Archive the HTML from the provided URLs

.. py:function:: storytracker.archive(url, verify=True, minify=True, extend_urls=True, compress=True, output_dir=None)

   :param str url: The URL of the page to archive
   :param bool verify: Verify that HTML is in the response's content-type header
   :param bool minify: Minify the HTML response to reduce its size
   :param bool extend_urls: Extend relative URLs discovered in the HTML response to be absolute
   :param bool compress: Compress the HTML response using gzip if an ``output_dir`` is provided
   :param output_dir: Provide a directory for the archived data to be stored
   :type output_dir: str or None
   :return: An :py:class:`ArchivedURL` object
   :rtype: :py:class:`ArchivedURL`
   :raises ValueError: If the response is not verified as HTML

Example usage:

>>> import storytracker

>>> # This will return gzipped content of the page to the variable
>>> obj = storytracker.archive("http://www.latimes.com")
<ArchivedURL: http://www.latimes.com@2014-07-17 04:08:32.169810+00:00>

>>> # You can save it to an automatically named file a directory you provide
>>> obj = storytracker.archive("http://www.latimes.com", output_dir="./")
>>> obj.archive_path
'./http!www.latimes.com!!!!@2014-07-17T04:09:21.835271+00:00.gz'

get

Retrieves HTML from the provided URLs

.. py:function:: storytracker.get(url, verify=True)

   :param str url: The URL of the page to archive
   :param bool verify: Verify that HTML is in the response's content-type header
   :return: The content of the HTML response
   :rtype: ``str``
   :raises ValueError: If the response is not verified as HTML

Example usage:

>>> import storytracker

>>> html = storytracker.get("http://www.latimes.com")

Analysis

ArchivedURL

An URL's archived HTML with tools for analysis.

.. py:class:: ArchivedURL(url, timestamp, html, gzip_archive_path=None, html_archive_path=None, browser_width=1024, browser_height=768, browser_driver="PhantomJS")

    **Initialization arguments**

    .. py:attribute:: url

        The url archived

    .. py:attribute:: timestamp

        The date and time when the url was archived

    .. py:attribute:: html

        The HTML archived

    **Optional initialization options**

    .. py:attribute:: gzip_archive_path

        A file path leading to an archive of the URL stored in a gzipped file.

    .. py:attribute:: html_archive_path

        A file path leading to an archive of the URL storied in a raw HTML file.

    .. py:attribute:: browser_width

        The width of the browser that will be opened to inspect the URL's HTML
        By default it is 1024.

    .. py:attribute:: browser_height

        The height of the browser that will be opened to inspect the URL's HTML
        By default is 768.

    .. py:attribute:: browser_driver

        The name of the browser that Selenium will use to open up HTML files.
        By default it is ``PhantomJS``.

    **Other attributes**

    .. py:attribute:: height

        The height of the page in pixels after the URL is opened in a web browser

    .. py:attribute:: width

        The width of the page in pixels after the URL is opened in a web browser

    .. py:attribute:: gzip

        Returns the archived HTML as a stream of gzipped data

    .. py:attribute:: archive_filename

        Returns a file name for this archive using the conventions of :py:func:`storytracker.create_archive_filename`.

    .. py:attribute:: hyperlinks

        A list of all the hyperlinks extracted from the HTML

    .. py:attribute:: images

        A list of all the images extracts from the HTML

    .. py:attribute:: largest_headline

        Returns the story hyperlink with the largest area on the page.

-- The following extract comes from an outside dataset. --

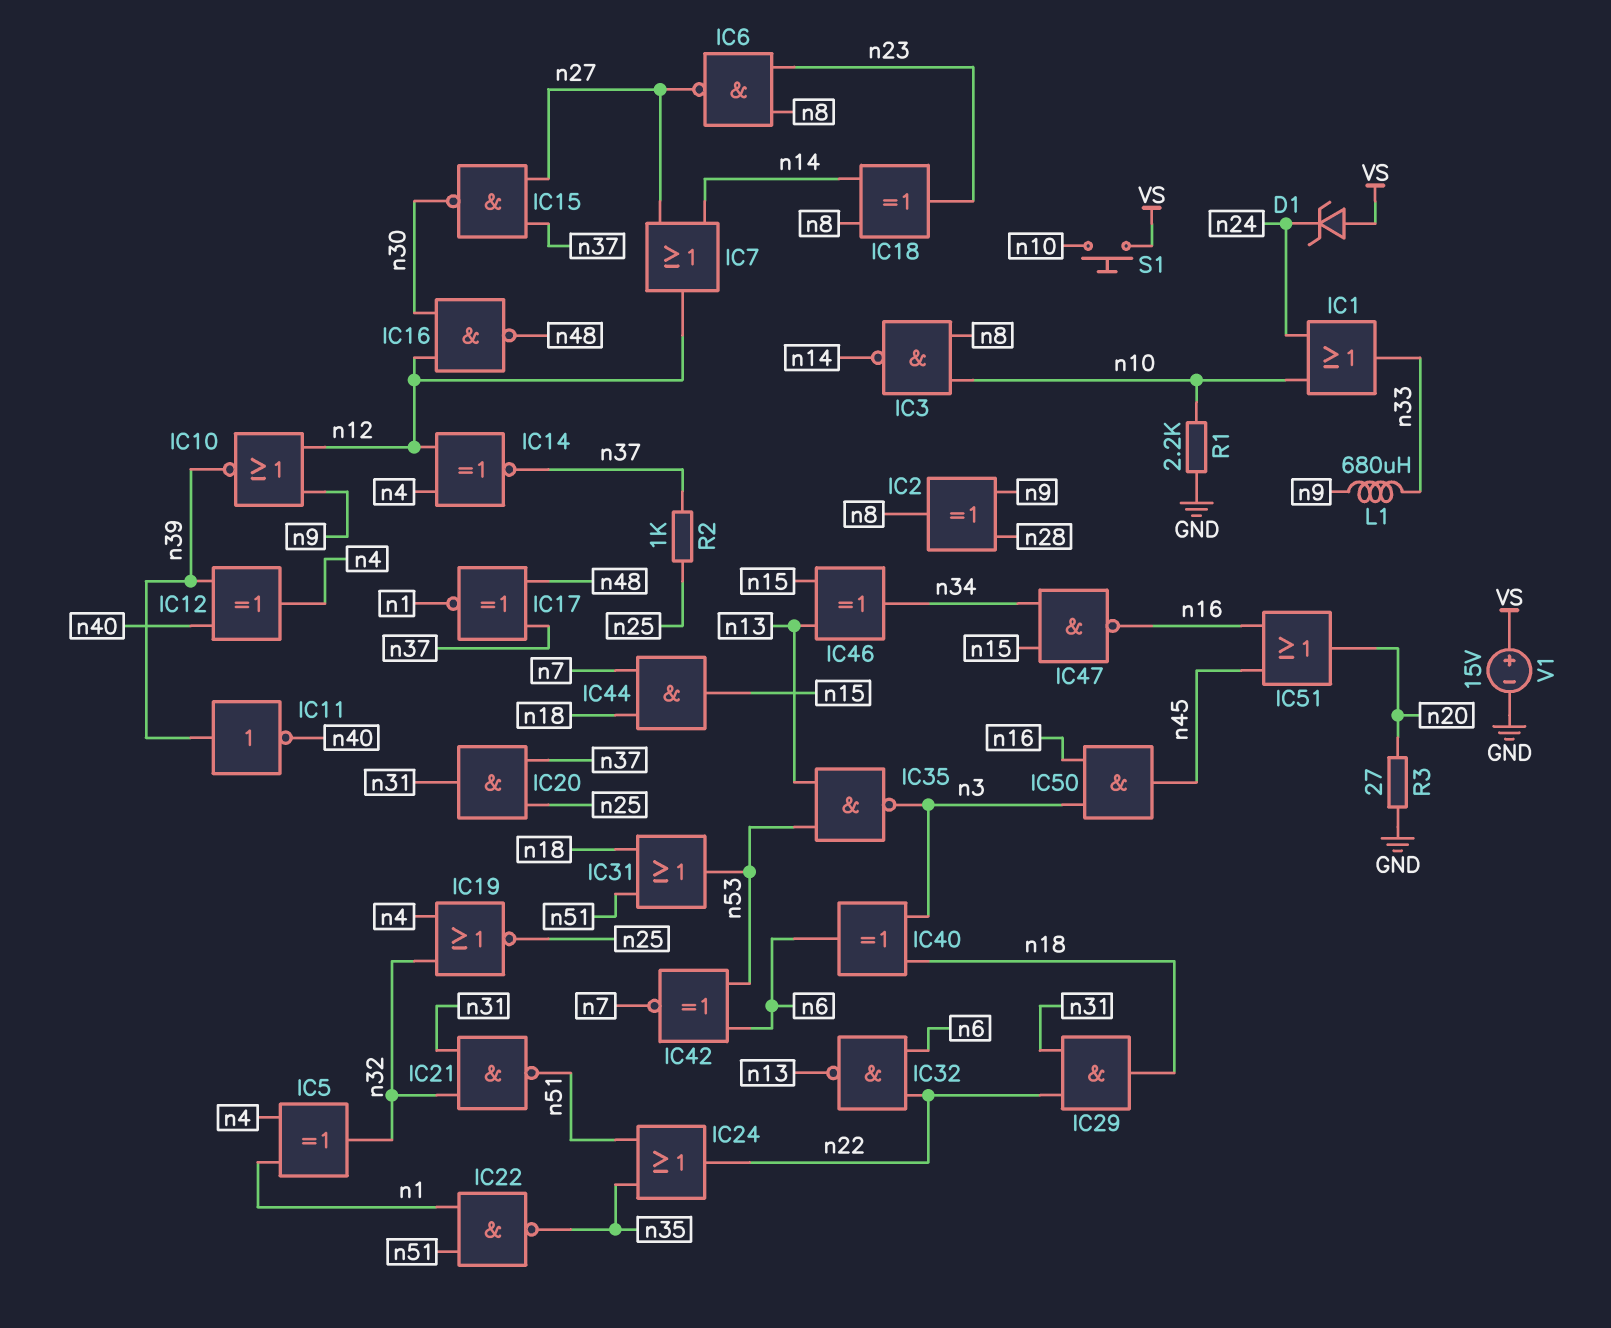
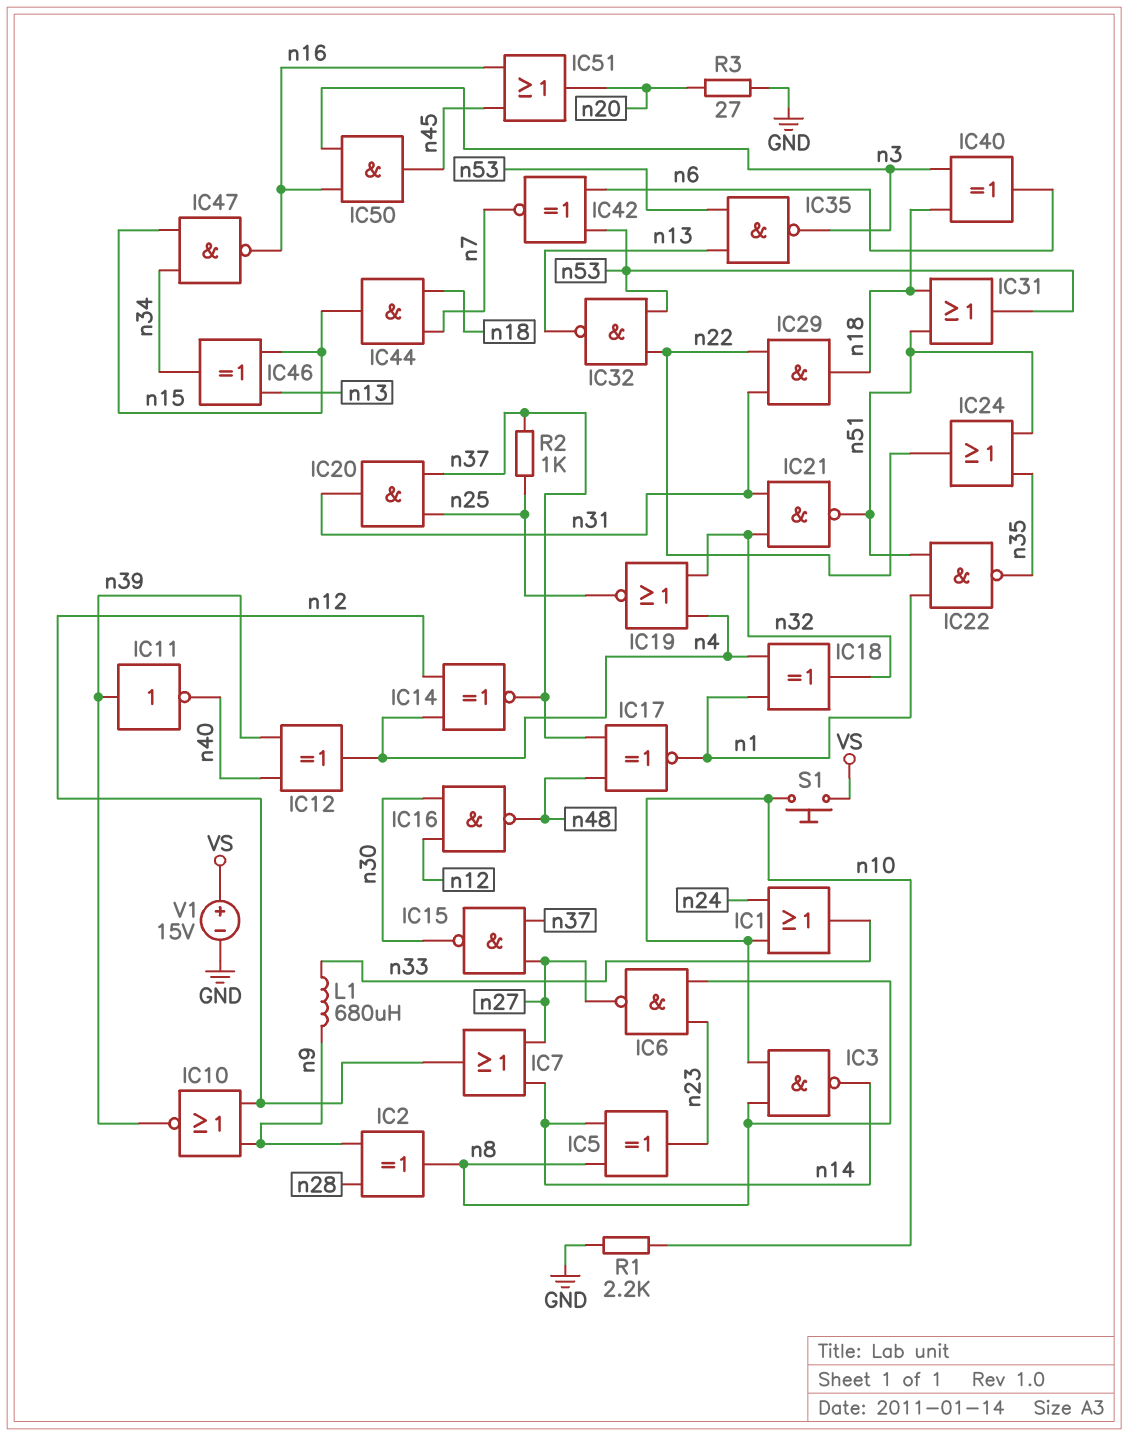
D1: zener (A VS, K n24) -> none
IC5: XOR (in n1, in n4, out n32) -> XOR (in n8, in n14, out n23)
IC18: XOR (in n8, in n14, out n23) -> XOR (in n1, in n4, out n32)
IC32: NAND (in n6, in n22, out n13) -> NAND (in n22, in n53, out n13)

If there
        is a tie, returns the one that appears first on the page.

    .. py:attribute:: largest_image

        The largest image extracted from the HTML

    .. py:attribute:: story_links

        A list of all the hyperlinks extracted from the HTML that are estimated
        to lead to news stories.

    .. py:attribute:: summary_statistics

        Returns a dictionary with basic summary statistics about hyperlinks
        and images on the page

    **Analysis methods**

    .. py:method:: analyze()

        Opens the URL's HTML in a web browser and runs all of the analysis
        methods that use it.

    .. py:method:: get_cell(x, y, cell_size=256)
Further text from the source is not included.